He was the founder and longtime chairman of Duquesne Capital Management, which he ran from 1981 until closing it in 2010. Over its nearly three decades, the firm delivered an average annual return of 30%.

After Druckenmiller closed Duquesne Capital to outside investors, he actively managed his wealth under a family office structure called Duquesne Family Office.

Duquesne Family Office has delivered a consistently strong performance across time frames. The portfolio returned 8.91% over the past year, 106.06% over three years, and 129.61% over five years. Over the past decade, it posted a 275.65% return, according to data from Stockcircle.

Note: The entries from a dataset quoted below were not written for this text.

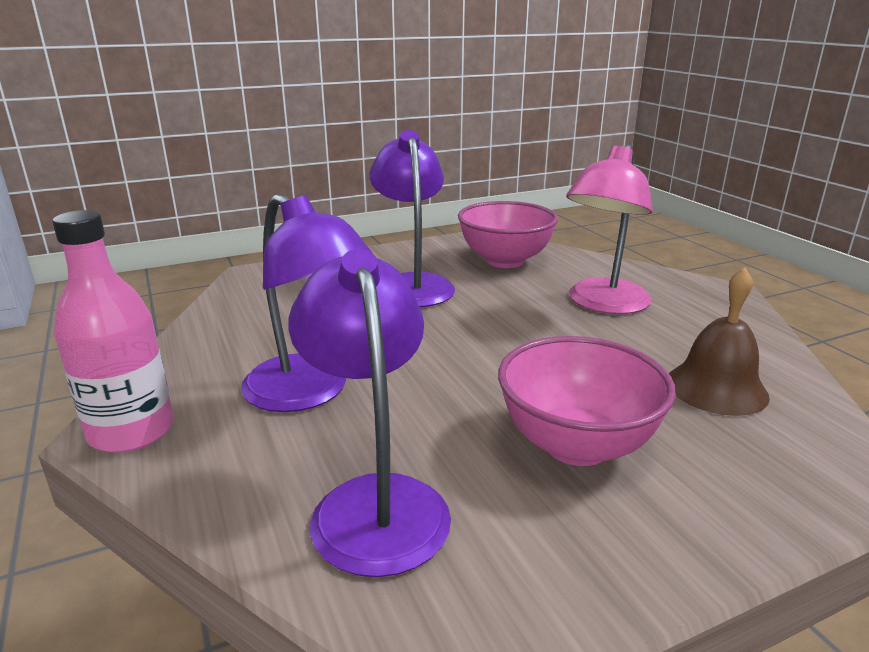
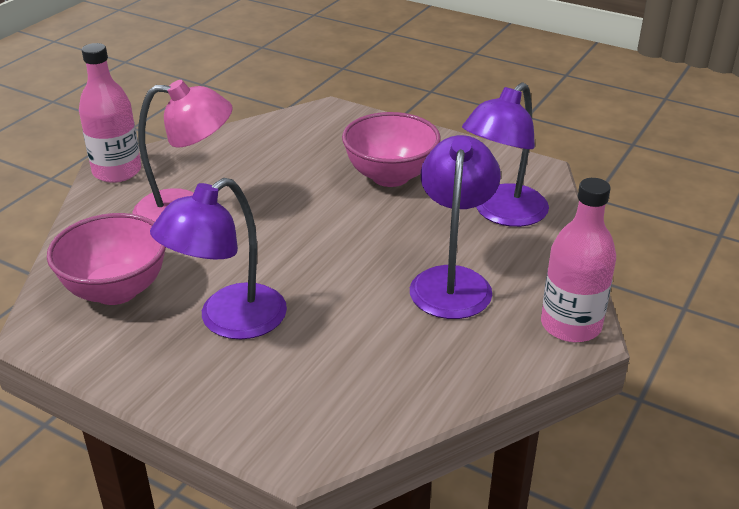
camera: 125 degrees left, 10 degrees up
(714, 292) = (117, 171): none -> pink bottle
(716, 388) = (282, 150): brown bell -> none

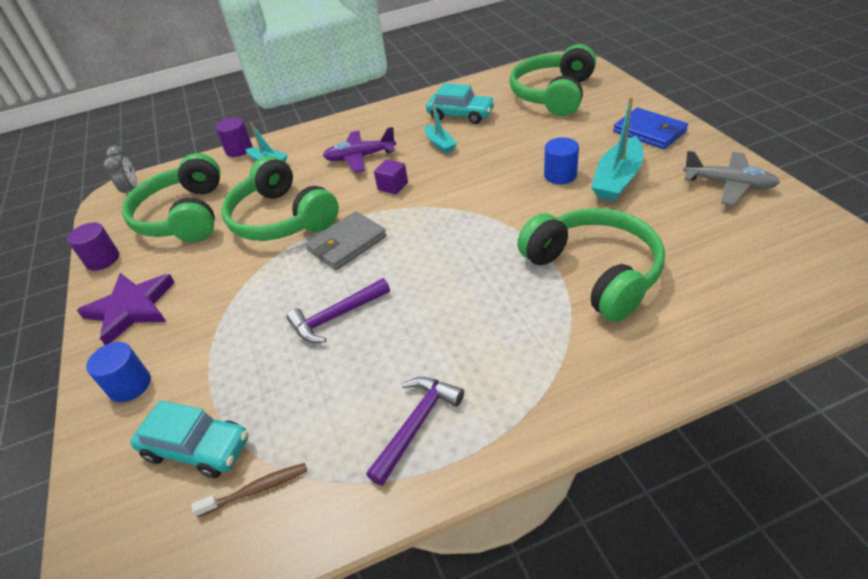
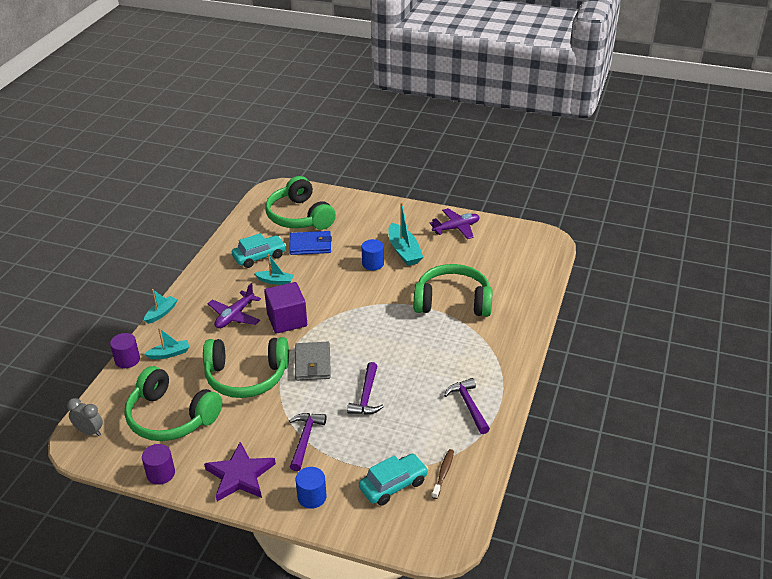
camera: 55 degrees left, 5 degrees down
(221, 317) = (305, 439): none -> purple hammer
(316, 125) = (161, 313): none -> turquoise boat
(393, 186) = (287, 320): purple cube -> purple cube, size x1.92
(649, 132) = (385, 216): blue wallet -> blue wallet (310, 245)
(728, 185) = (456, 228): grey plane -> purple plane

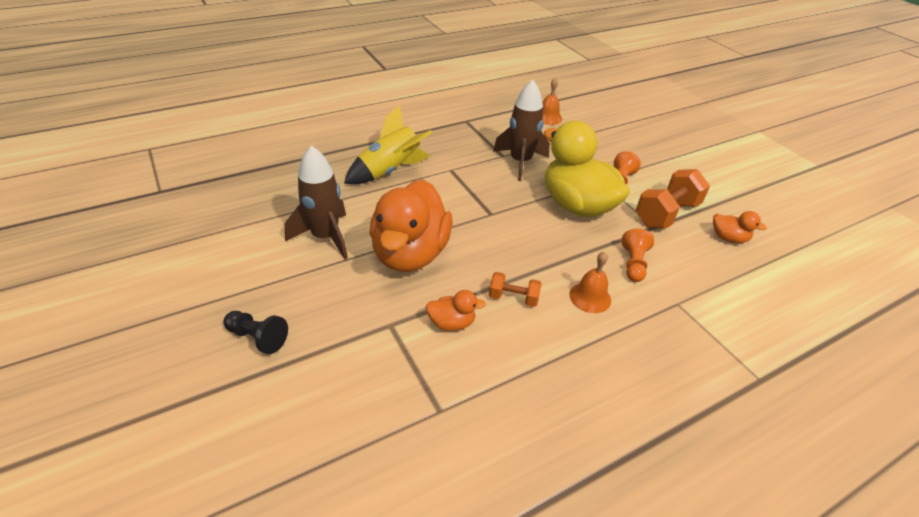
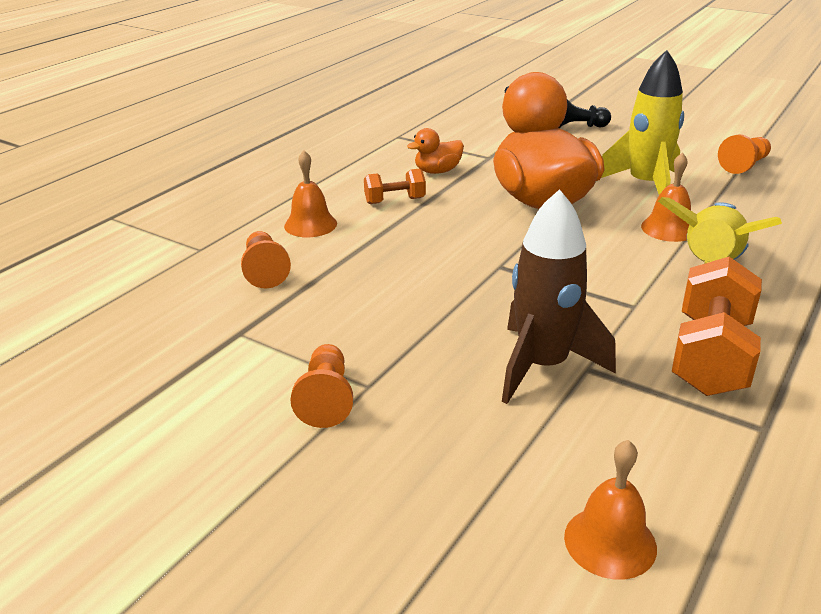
camera: 155 degrees right, 10 degrees down
(230, 227) = (744, 165): none -> orange pawn
(325, 237) = (645, 186): brown rocket -> yellow rocket
(368, 200) = (668, 228): none -> orange bell
(577, 205) = (384, 321): yellow duck -> none
(666, 214) = (219, 362): orange dumbbell -> orange dumbbell (710, 356)
(728, 238) = (104, 356): orange duck -> none

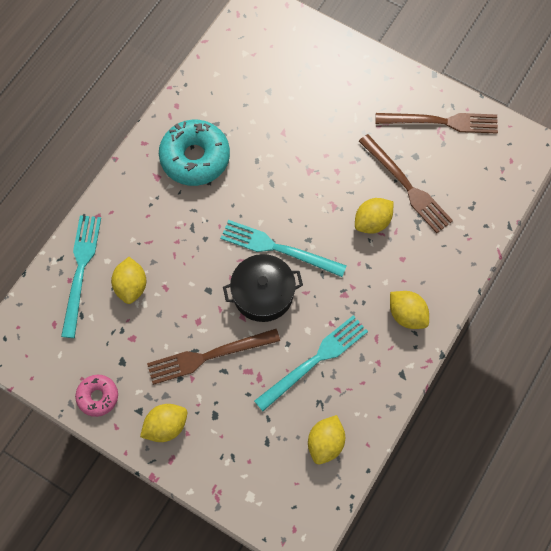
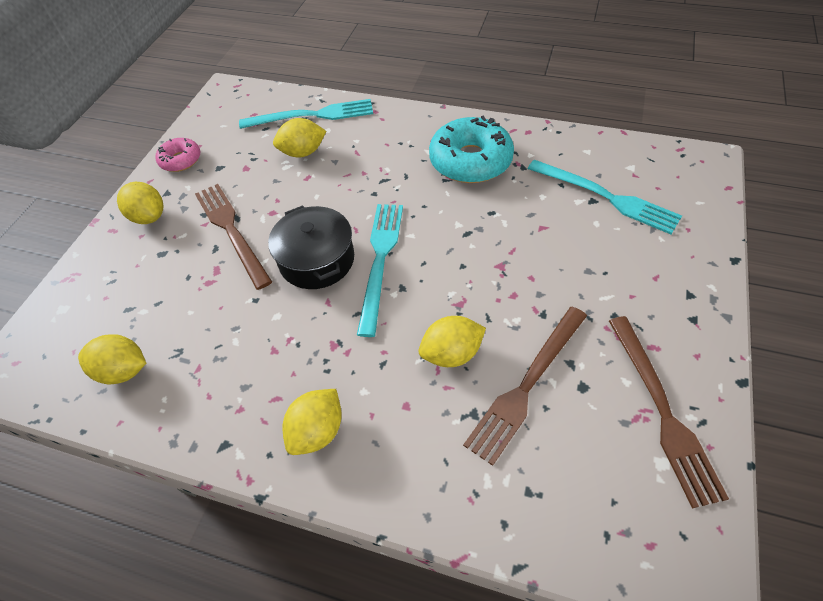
camera: 80 degrees right, 15 degrees down
(314, 361) = (235, 333): turquoise fork -> turquoise fork (606, 197)
(372, 222) = (451, 354): yellow lemon -> yellow lemon turned 60 degrees counterclockwise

Billionaire Stanley Druckenmiller quintuples stake in top semiconductor stock

'I do not support tariffs exceeding 10%': Druckenmiller

In January, Druckenmiller said President Donald Trump’s return had reignited market enthusiasm and bolstered business optimism. Stock prices, however, fell sharply following Trump’s tariff announcement.

At the time he'd said in a CNBC interview that “the risks [from tariffs] are overblown relative to the rewards. ..."

More recently Druckenmiller spoke out against elevated tariffs, warning that such measures could trigger market instability and economic harm. In an April post on X, he wrote that he did not support "tariffs exceeding 10%."

Related: Iconic fund manager has blunt words on markets after Trump return

In the January remarks he'd said that he would focus on individual stocks, not worrying about the broader market.

The billionaire also said he was bullish on companies in which artificial intelligence would lower costs and drive productivity.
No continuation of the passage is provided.